L’altro Leopardi: l’inquieta, informale teoresi

Giacomo Leopardi ebbe una forma mentis filosofica e una vocazione poetica: per questo motivo, pur non scrivendo mai né trattati né saggi di taglio tradizionalmente e specificamente filosofico, avrebbe riversato nei suoi musicalissimi e ispiratissimi versi, come nelle sue stesse riflessioni anticonformistiche in prosa, un non comune acume critico e una inconsueta potenza speculativa. D’altra parte, il caso Leopardi, se si vuol dir così, non sarebbe stato privo di qualche illustre precedente: mi viene in mente, per esempio, il padre della filosofia dell’essere, quel Parmenide di Elea che parlava e scriveva intorno alla verità dell’essere per l’appunto in versi, senza che per questo subisse obiezioni e polemiche da parte dei suoi più illustri contemporanei. Peraltro, anche oggi non mancano filosofi, come Giorgio Agamben, che sostengono la perfetta compatibilità, e anzi un rapporto di necessaria integrazione,  tra pensiero filosofico, ovvero «il puro senso», e pensiero poetico, ovvero «il puro suono»: «Non c’è poesia senza pensiero, così come non c’è pensiero senza un momento poetico. In questo senso, Hölderlin e Caproni sono filosofi, così come certe prose di Platone o di Benjamin sono pura poesia»1 (A. Gnoli, Giorgio Agamben: «credo nel legame tra filosofia e poesia. Ho sempre amato la verità e la parola», in “La Repubblica” del 15 maggio 2016), dove si dà naturalmente per scontato che il “puro senso” e il “puro suono” siano effettivi e non semplicemente spacciati o scambiati per tali.

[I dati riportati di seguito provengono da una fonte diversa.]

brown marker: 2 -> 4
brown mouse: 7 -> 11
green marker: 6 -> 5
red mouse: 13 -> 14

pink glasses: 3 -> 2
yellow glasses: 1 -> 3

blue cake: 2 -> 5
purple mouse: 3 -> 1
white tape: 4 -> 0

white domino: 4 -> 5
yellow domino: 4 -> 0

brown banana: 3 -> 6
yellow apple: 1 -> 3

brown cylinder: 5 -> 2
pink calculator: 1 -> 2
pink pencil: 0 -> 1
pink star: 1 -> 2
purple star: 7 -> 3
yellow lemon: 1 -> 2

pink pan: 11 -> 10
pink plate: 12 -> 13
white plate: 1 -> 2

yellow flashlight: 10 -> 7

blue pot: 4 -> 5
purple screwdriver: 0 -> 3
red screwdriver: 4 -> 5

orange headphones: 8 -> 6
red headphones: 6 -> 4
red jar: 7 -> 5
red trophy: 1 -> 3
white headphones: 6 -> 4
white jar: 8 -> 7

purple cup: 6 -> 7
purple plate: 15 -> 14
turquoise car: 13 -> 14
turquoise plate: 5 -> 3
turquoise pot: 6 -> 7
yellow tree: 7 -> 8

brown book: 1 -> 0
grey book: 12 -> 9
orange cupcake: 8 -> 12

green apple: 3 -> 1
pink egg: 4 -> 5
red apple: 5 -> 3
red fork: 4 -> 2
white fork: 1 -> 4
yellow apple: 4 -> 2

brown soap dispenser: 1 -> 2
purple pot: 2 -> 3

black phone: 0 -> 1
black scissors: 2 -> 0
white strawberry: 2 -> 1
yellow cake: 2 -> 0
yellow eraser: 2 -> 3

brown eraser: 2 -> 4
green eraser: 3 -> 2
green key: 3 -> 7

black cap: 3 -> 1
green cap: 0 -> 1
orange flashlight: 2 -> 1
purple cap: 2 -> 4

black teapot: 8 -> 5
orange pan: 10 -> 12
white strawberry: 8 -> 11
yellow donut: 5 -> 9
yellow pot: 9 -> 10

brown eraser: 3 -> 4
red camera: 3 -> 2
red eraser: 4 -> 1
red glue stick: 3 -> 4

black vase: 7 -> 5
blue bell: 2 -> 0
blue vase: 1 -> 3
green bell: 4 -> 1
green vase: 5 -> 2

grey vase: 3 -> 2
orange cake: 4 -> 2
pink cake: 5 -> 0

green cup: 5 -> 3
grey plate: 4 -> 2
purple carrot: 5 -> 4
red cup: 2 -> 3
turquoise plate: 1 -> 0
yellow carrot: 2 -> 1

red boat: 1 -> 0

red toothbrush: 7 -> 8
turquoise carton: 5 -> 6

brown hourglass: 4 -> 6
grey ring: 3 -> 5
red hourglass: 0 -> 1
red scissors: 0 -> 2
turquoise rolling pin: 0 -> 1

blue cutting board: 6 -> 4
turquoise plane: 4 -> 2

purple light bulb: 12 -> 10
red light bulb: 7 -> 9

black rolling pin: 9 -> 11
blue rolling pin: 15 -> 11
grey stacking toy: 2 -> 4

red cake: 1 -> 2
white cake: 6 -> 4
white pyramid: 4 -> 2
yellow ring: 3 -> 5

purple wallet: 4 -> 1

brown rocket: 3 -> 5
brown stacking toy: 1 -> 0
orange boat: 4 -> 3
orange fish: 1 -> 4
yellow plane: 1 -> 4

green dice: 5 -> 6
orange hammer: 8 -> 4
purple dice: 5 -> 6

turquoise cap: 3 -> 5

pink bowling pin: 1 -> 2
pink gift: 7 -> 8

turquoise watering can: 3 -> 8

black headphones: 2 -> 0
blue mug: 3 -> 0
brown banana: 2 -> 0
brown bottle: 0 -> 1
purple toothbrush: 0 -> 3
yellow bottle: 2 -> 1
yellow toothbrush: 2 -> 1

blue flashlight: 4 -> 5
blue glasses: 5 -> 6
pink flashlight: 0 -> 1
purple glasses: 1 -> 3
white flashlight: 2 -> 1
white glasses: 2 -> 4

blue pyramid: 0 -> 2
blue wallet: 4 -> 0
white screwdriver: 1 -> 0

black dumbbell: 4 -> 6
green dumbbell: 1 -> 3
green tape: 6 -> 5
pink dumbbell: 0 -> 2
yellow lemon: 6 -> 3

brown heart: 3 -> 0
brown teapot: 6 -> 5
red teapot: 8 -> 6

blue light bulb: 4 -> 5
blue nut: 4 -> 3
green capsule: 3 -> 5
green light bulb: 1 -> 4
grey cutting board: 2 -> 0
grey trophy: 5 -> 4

Leopardi fu capace di esprimere il “puro senso” di un pensiero filosofico anche attraverso molti momenti di “puro suono”, di pura liricità poetica, e il “puro suono” di un’altissima poesia attraverso la fatica del pensare concettuale, anche se non di rado in forma antinomica, aporetica, contraddittoria, secondo le caratteristiche proprie della struttura stessa della realtà. Leopardi avrebbe sempre interpretato la vita secondo la categoria della possibilità e non della necessità, nel senso che né la vita, né la storia, né l’esperienza morale dei singoli, né il destino politico dei popoli, potevano essere letti e interpretati, a suo giudizio, secondo percorsi obbligati o prospettive teleologiche predeterminabili o ricavabili da presunte leggi oggettive della civiltà umana. Certo, il suo modo di procedere non fu così chiaro, piano e geometrico come avrebbero preteso i rigidi criteri del metodo cartesiano, perché esso, in realtà, è molto più complesso, accidentato e problematico di quanto potessero concedere le cartesiane “idee chiare e distinte”, ma la sua disamina, comunque intellegibile pur nelle sue molteplici e difficoltose pieghe analitiche, è una delle disamine filosofiche più avvincenti e commoventi del pensiero moderno e contemporaneo. Peraltro, senza nulla togliere alla validità metodologica del metodo cartesiano, la filosofia contemporanea avrebbe imboccato strade che l’avrebbero presto condotta su posizioni teoriche molto lontane da esso e, rispetto ad esso, certamente più spregiudicate2 (Molteplici e utilissime sono le osservazioni critiche sul pensiero leopardiano svolte da P. Lauria, Inconsistenti obiezioni. Leopardi e il riconoscimento filosofico, in  “Appunti leopardiani”, Rivista Internazionale on line, 1, n. 9, 2015,  pp. 43-59).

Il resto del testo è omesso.